Question

Which of the following is/are true regarding a \(0.1 \mathrm{M}\) solution of \(\mathrm{Ba}(\mathrm{OH})_{2}\) ? (a) \(\left[\mathrm{OH}^{-}\right]=0.1 \mathrm{M}\) (b) \(\left[\mathrm{OH}^{-}\right]=\left[\mathrm{Ba}^{2+}\right]\) (c) \(\mathrm{pH}=13.30\) (d) \(\left[\mathrm{H}^{+}\right]=1 \times 10^{-7} \mathrm{M}\)

Short answer

Short answer: Among statements (a), (b), (c), and (d), only statement (c) is true. The pH of the 0.1 M Ba(OH)₂ solution is approximately 13.3.

Step-by-step solution

STEP 1: Write the dissociation equation for Barium hydroxide in water

Barium hydroxide dissociates in water as follows: \(\mathrm{Ba}(\mathrm{OH})_{2}(s) ->\mathrm{Ba}^{2+}(aq) + 2\mathrm{OH}^-(aq)\) This equation tells us that for every mole of \(\mathrm{Ba}(\mathrm{OH})_{2}\) that dissolves, there will be one mole of \(\mathrm{Ba}^{2+}\) and two moles of \(\mathrm{OH}^{-}\) ions released.

STEP 2: Find the concentration of \(\mathrm{OH}^{-}\) ions

The initial concentration of \(\mathrm{Ba}(\mathrm{OH})_{2}\) is given as \(0.1 \mathrm{M}\). Using the stoichiometry of the dissociation equation, we can find the concentration of \(\mathrm{OH}^{-}\) ions. For 1 mole of \(\mathrm{Ba}(\mathrm{OH})_{2}\) releasing 2 moles of \(\mathrm{OH}^{-}\) ions, the concentration of \(\mathrm{OH}^{-}\) ions will be: \([\mathrm{OH}^{-}] = 2 \times [\mathrm{Ba}(\mathrm{OH})_2] = 2 \times 0.1 \mathrm{M} = 0.2 \mathrm{M}\)

STEP 3: Compare our result to statement (a)
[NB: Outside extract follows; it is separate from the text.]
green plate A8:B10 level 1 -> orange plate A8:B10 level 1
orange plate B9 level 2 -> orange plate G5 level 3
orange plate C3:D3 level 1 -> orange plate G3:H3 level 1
We can see that \([\mathrm{OH}^{-}] = 0.2 \mathrm{M}\) which is not equal to \(0.1 \mathrm{M}\). Therefore, statement (a) is false.

STEP 4: Compare our result to statement (b)
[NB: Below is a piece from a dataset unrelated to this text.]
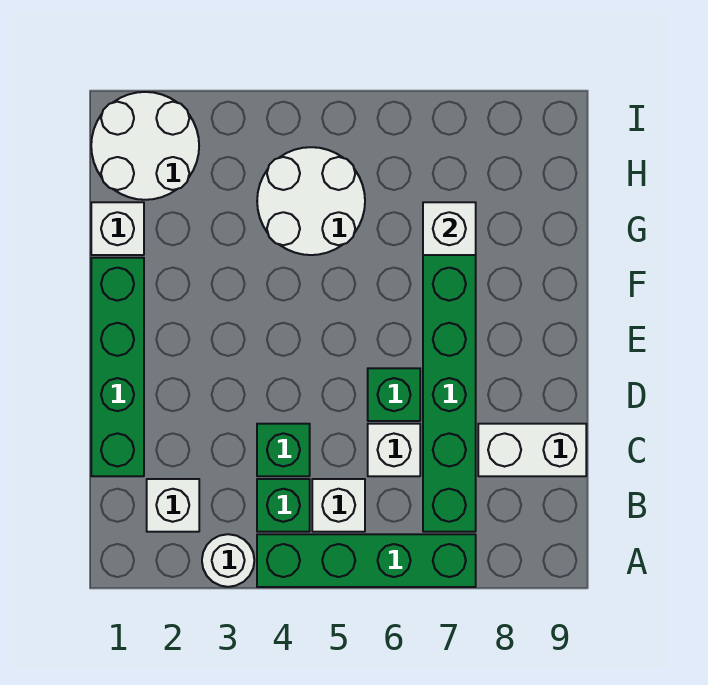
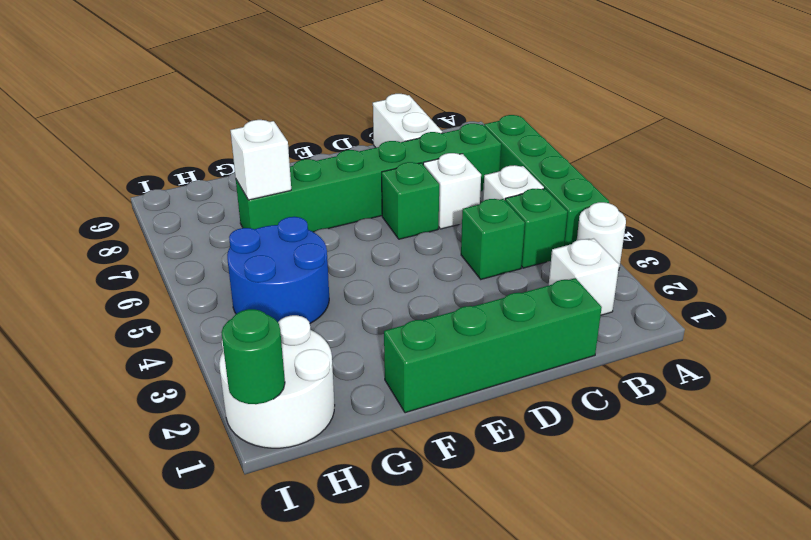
white brick G1 level 1 -> none
white round brick G4:H5 level 1 -> blue round brick G4:H5 level 1
none -> green round brick I1 level 2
Since the concentration of \(\mathrm{OH}^{-}\) ions is \(0.2 \mathrm{M}\) and the concentration of \(\mathrm{Ba}^{2+}\) ions is \(0.1 \mathrm{M}\), we can see that \([\mathrm{OH}^{-}]\) is not equal to \([\mathrm{Ba}^{2+}]\). Therefore, statement (b) is also false.

STEP 5: Calculate the pOH and then the pH of the solution

The pOH of a solution is the negative base-10 logarithm of the hydroxide ion concentration. In this case, the pOH can be calculated as follows: \(\mathrm{pOH} = -\log_{10} (0.2)\) Now, to find the pH of the solution, we need to use the following relationship between pH and pOH: \(\mathrm{pH} + \mathrm{pOH} = 14\) \(\mathrm{pH} = 14 - \mathrm{pOH}\) Calculating the pH, we get: \(\mathrm{pH} = 14 - (-\log_{10}(0.2)) \approx 13.3\)
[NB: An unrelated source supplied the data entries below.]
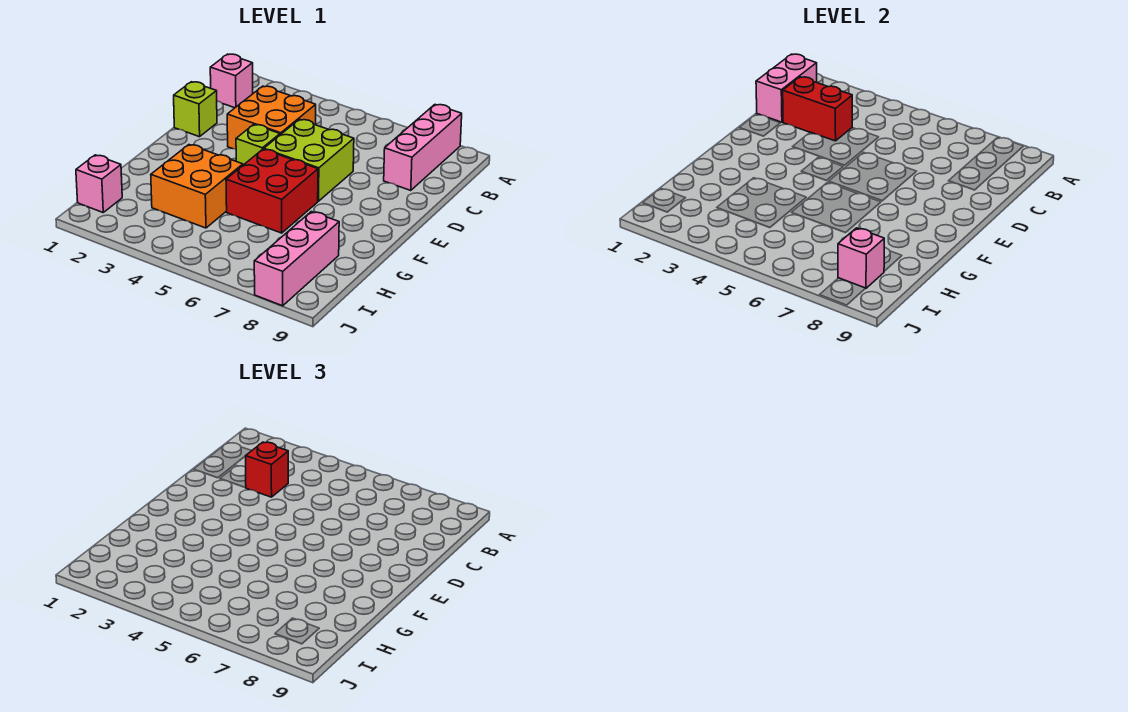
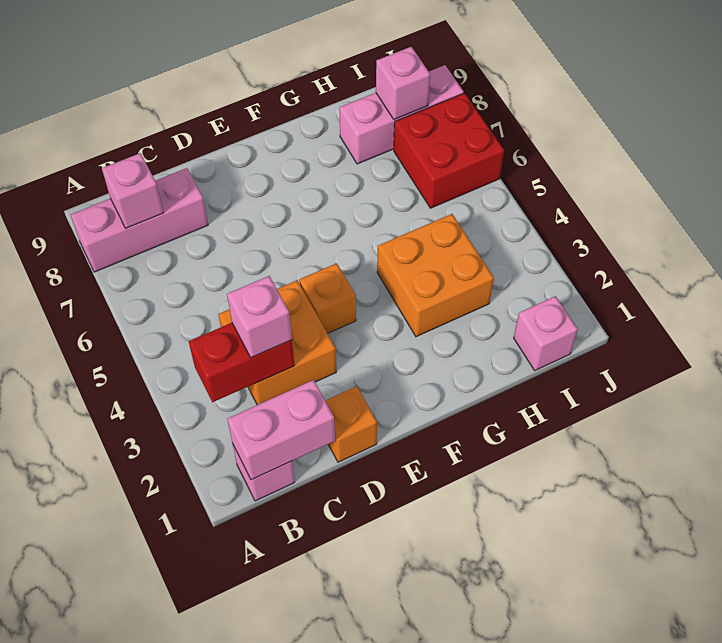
none -> pink brick B8 level 2
red brick C2:C3 level 2 -> red brick B3:C3 level 2
red brick C3 level 3 -> pink brick C3 level 3
lime brick D1 level 1 -> orange brick D1 level 1
lime brick D5:E6 level 1 -> none
lime brick E4 level 1 -> orange brick E4 level 1
red brick F5:G6 level 1 -> red brick I6:J7 level 1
STEP 6: Compare our result to statement (c)

We found the pH of the solution to be approximately equal to 13.3. Therefore, statement (c) is true.

STEP 7: Compare our result to statement (d)

We know that the pH of the solution is approximately 13.3. The Hydronium ion concentration (\([\mathrm{H}^{+}]\)) can be found using the following equation: \([\mathrm{H}^{+}] = 10^{-\mathrm{pH}}\) \([\mathrm{H}^{+}] = 10^{-13.3}\) This value is not equal to \(1 \times 10^{-7} \mathrm{M}\). Therefore, statement (d) is false. In conclusion, out of the given statements, only statement (c) is true.